The 2004 film rendition of Nicholas Sparks’ The Notebook made miracles seem possible. Two lovers, one bound by Alzheimer’s, found each other again after reliving the past. The memories of an unparalleled relationship were enough to return a disease-ravaged mind to the present and restore all that had been lost. We ate up the over the top sentiments, believing that if we had just written down our loved one’s life story, he too would return to us. However, the truth, as demonstrated by Sandra Day O’Connor and her husband, is much different.
Love does often appear in the throes of Alzheimer’s, but it is rarely for the ones that were loved before. The disease eats away at memories, erasing from the sufferer’s mind the faces, events and feelings that fill the forgotten people. Yet the need for emotional connections remains. Patients look to those who are closest to them – the individuals who fill the ward of their nursing home. New love blossoms, and family members are forced to realize that their place in a heart has been taken. If they can, they put aside their hurt for the happiness of one. But, what does this do to them?

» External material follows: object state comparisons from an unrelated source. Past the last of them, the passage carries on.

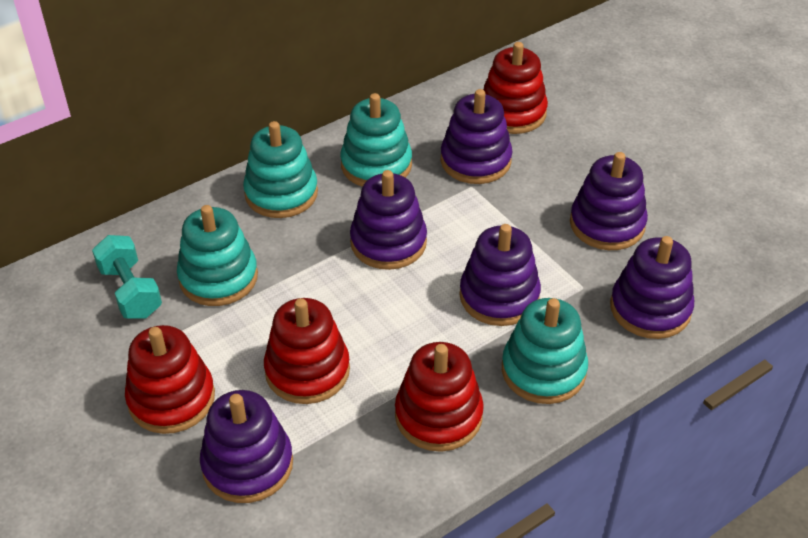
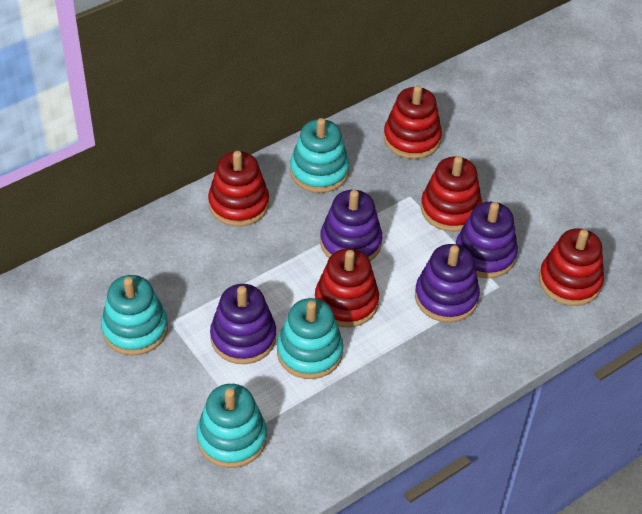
purple stacking toy: 6 -> 4
red stacking toy: 4 -> 5
turquoise dumbbell: 1 -> 0

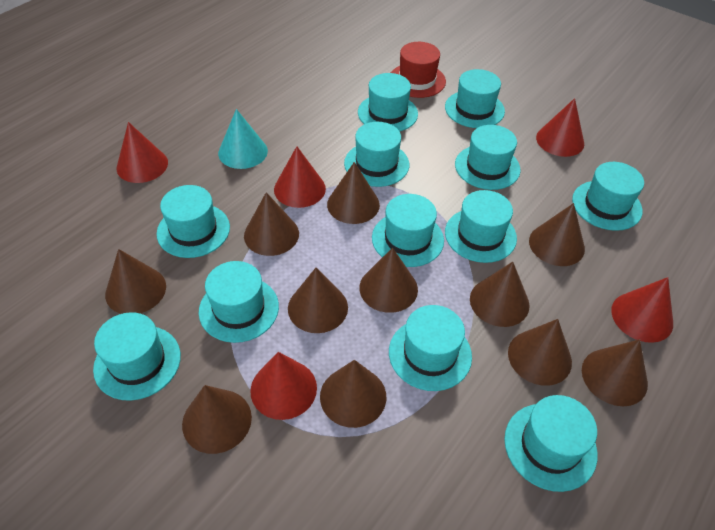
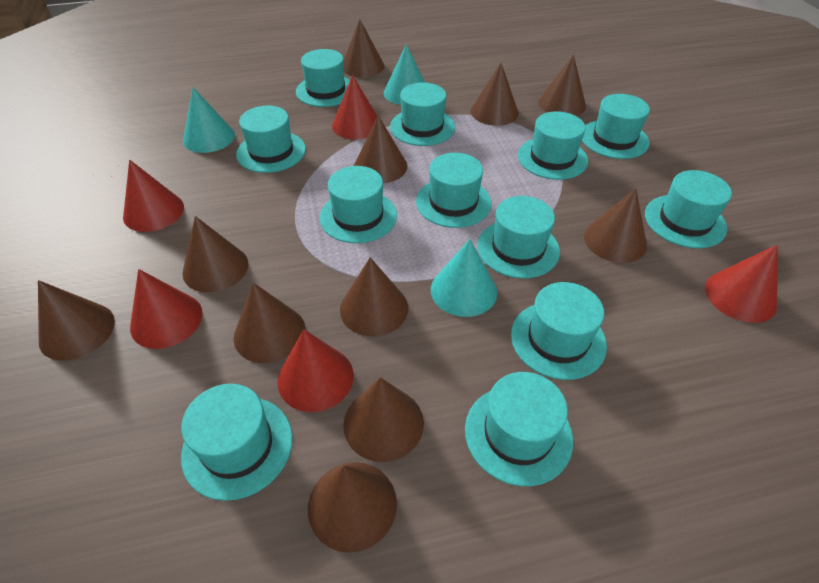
red hat: 1 -> 0
turquoise cone: 1 -> 3

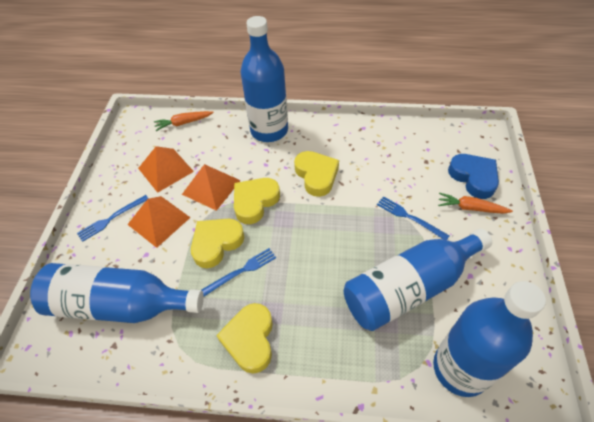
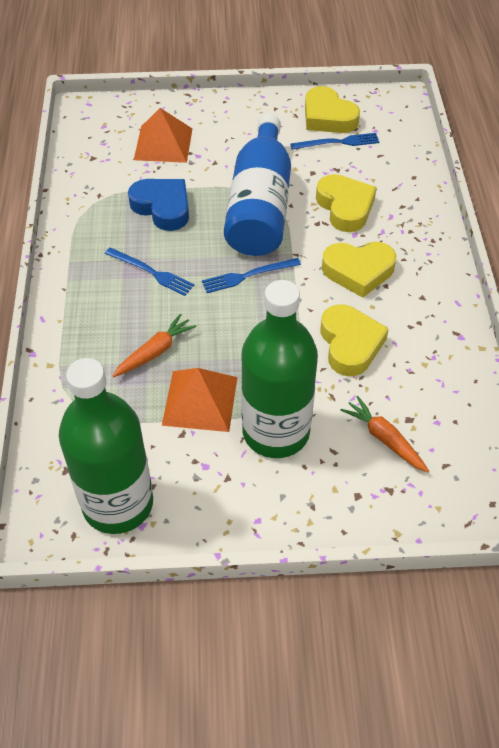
blue bottle: 4 -> 1
green bottle: 0 -> 2
orange pyramid: 3 -> 2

With all ailments, we tend to focus on the individual with the medical condition, ignoring the others that are affected. We forget that a disease’s reach is not bound by the body, and in doing so, we risk the health of millions. You must remember to take care of yourself even if you are not the one who is directly afflicted. Tend to your physical and psychological needs. Maintain your wellbeing; it is the only way for you to maintain theirs.